Öyleyse, O’nu hem içkin hem aşkın (= immanent, transcendent) görmeliyiz; ama içkinliği (= O’nun içkinlikteki Varlığını), O’nun Varlığının işaretleri = âyetleri olarak algılamalı, onları O’na “eşitleyerek” O’nu (da) putlaştırmamalıyız. Aşkınlığın ucu zaten açık = sonsuz.
Sonsuz, kişilerin varlığı algılayış ve kavrayışına (= çapına) göre değişir. Bu algılayış ve kavrayış, belli bir sınırı imler; oysa sonsuz, bu sınırının, her sınırın ötesindedir; o sınırın ötesi kavranınca, sınır genişler ama genişleyen sınırın da ötesi vardır; bu hâl, sonsuza kadar, ilelebet devam eder-gider.
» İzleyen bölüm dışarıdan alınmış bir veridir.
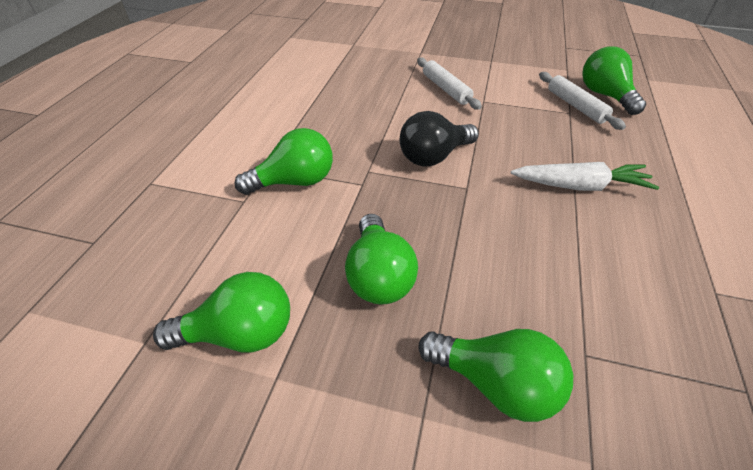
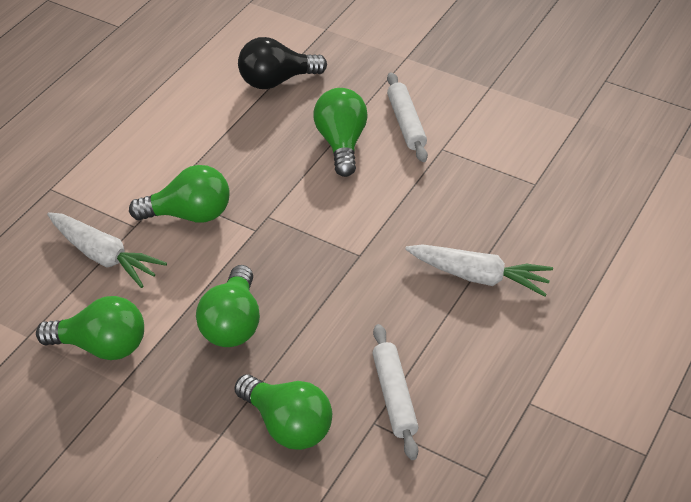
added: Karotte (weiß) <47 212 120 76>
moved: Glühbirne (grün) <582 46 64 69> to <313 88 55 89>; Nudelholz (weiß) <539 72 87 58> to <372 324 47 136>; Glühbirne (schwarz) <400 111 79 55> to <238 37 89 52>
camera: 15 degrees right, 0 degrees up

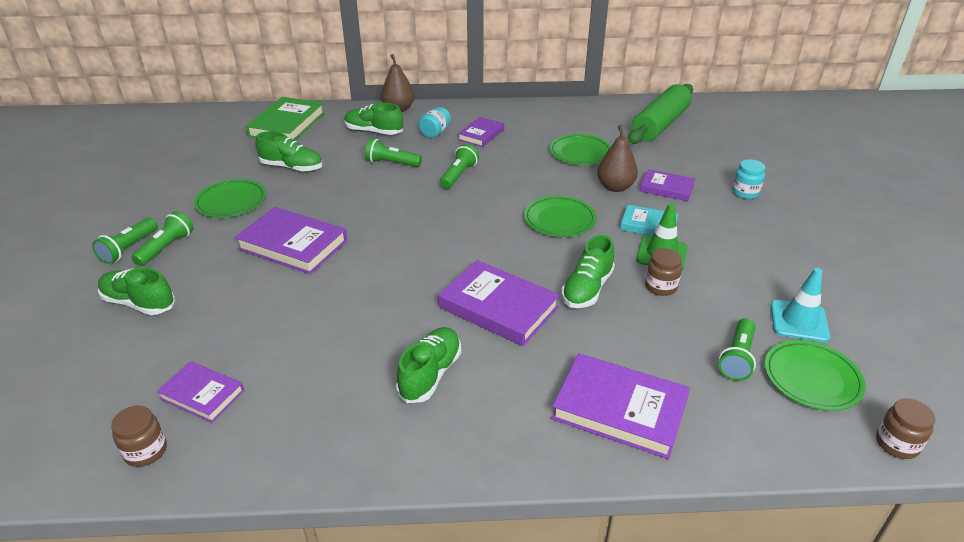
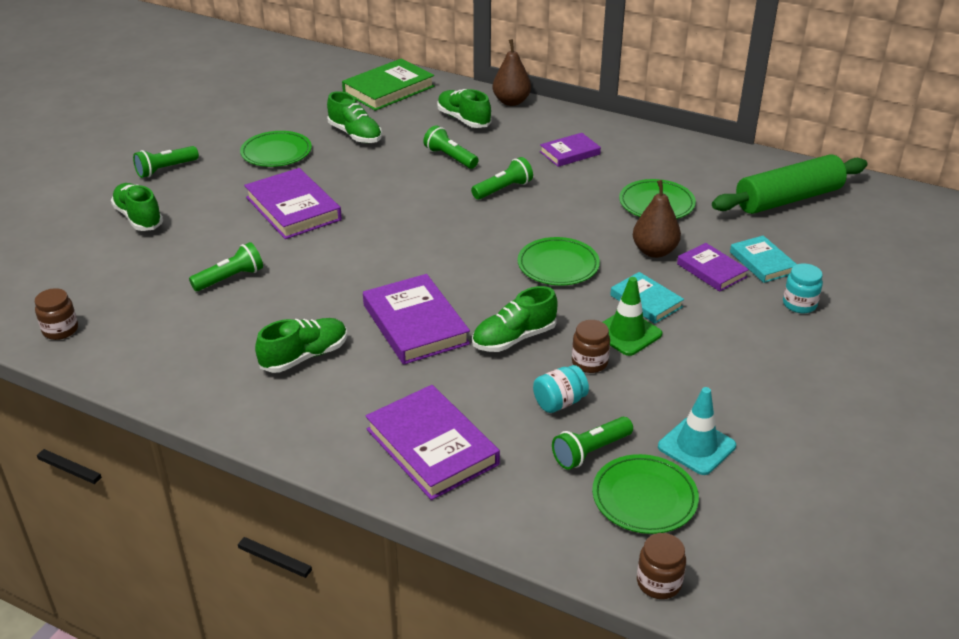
removed: Buch (lila) <156 361 88 62>
added: Buch (türkis) <730 235 67 48>
moved: Einmachglas (türkis) <418 107 33 31> to <533 365 56 48>; Taschenlampe (grün) <132 211 62 55> to <189 242 74 49>
camera: 30 degrees right, 0 degrees up

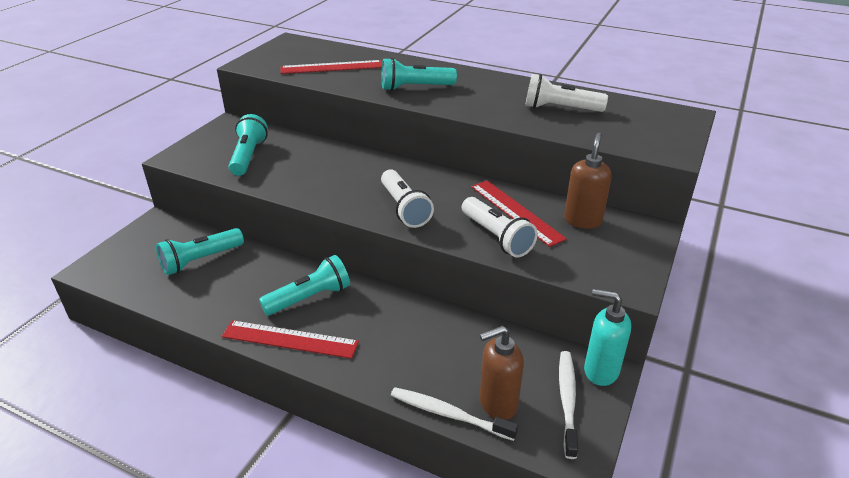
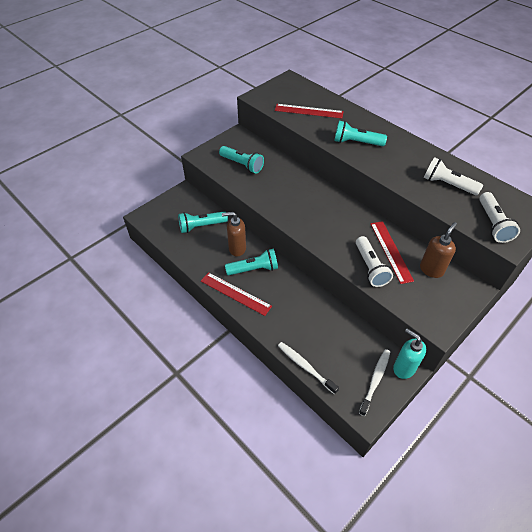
moved: Taschenlampe (weiß) <381 169 53 59> to <479 192 41 51>; Seifenspender (braun) <479 326 45 94> to <222 212 24 45>
turned: Taschenlampe (türkis) <229 114 39 62> = <219 146 45 28> 105 degrees clockwise
camera: 20 degrees right, 15 degrees up

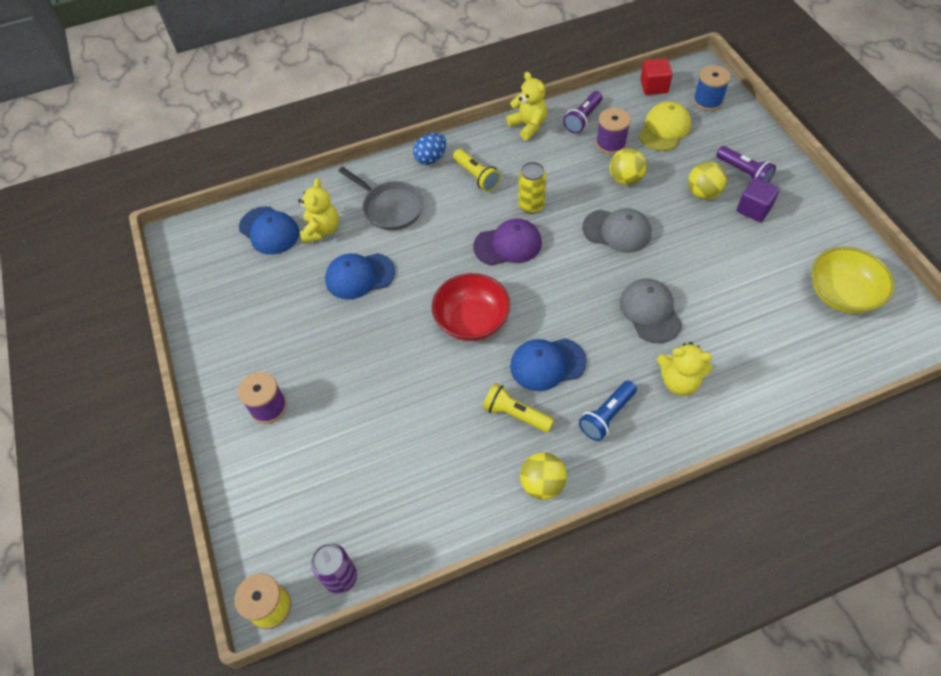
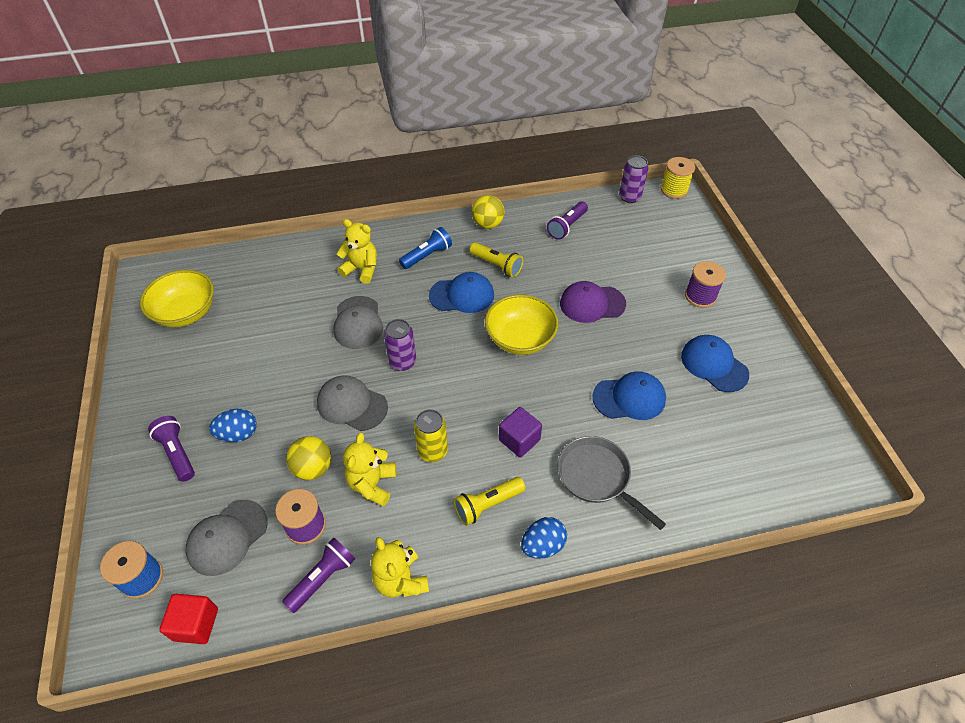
added: Taschenlampe (lila) <547 201 41 39>; Dose (lila) <384 319 32 52>
moved: Kubus (lila) <737 177 43 45> to <499 407 43 50>; Teddybär (gelb) <298 178 41 65> to <343 433 53 74>; Kappe (blau) <239 206 61 49> to <681 335 68 57>; Kappe (lila) <473 219 69 46> to <560 281 66 42>
replaced: Ball (gelb) <688 162 39 37> to Ei (blau) <209 409 48 33>
recoloured: Kappe (gelb) <638 101 53 50> to Kappe (grau) <186 500 81 76>; Schüssel (rot) <432 273 78 68> to Schüssel (gelb) <485 294 73 61>
turned: Taschenlampe (gelb) <453 149 48 43> = <454 477 72 49> 90 degrees counterclockwise
camera: 175 degrees left, 5 degrees down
Kiminin algılayış ve kavrayışı (= çapı) 3; kimininki 5; kimininki 15; kimininki 95, ... tir. (Buradaki sayılar, sadece bir birimi ifâde eder.); sonsuz, sayıya da ölçüye de sığmaz.
Tanrı, Sonsuz’dur.
Tanrı, aynı zamanda bizim algılayış ve kavrayışımıza (= çapımıza) da hitap eder. O’nu bir sınırda durdurur veya dondurursak (= sınırlarsak), O’nu da putlaştırmış oluruz!. Bizler O’nu da putlaştırmayalım diye, O Kendini bize MÜTEÂL, AŞKIN, SÜBHÂN olarak tanıtır.
Meseleye böyle bakarsak, herkes O’nu aynı şekilde (= aynı çapta) tanımaz, bilmez!. Herkesin dediği SÜBHÂNELLAH’ın çapı (= değeri) aynı (değerde) olmaz, olamaz.
Arş ve Kürsî kavramlarına da bu bağlamdan bakabiliriz. O’nun Kürsüsü gökleri ve yeri kuşatmıştır; O, Arşa istivâ etmiştir.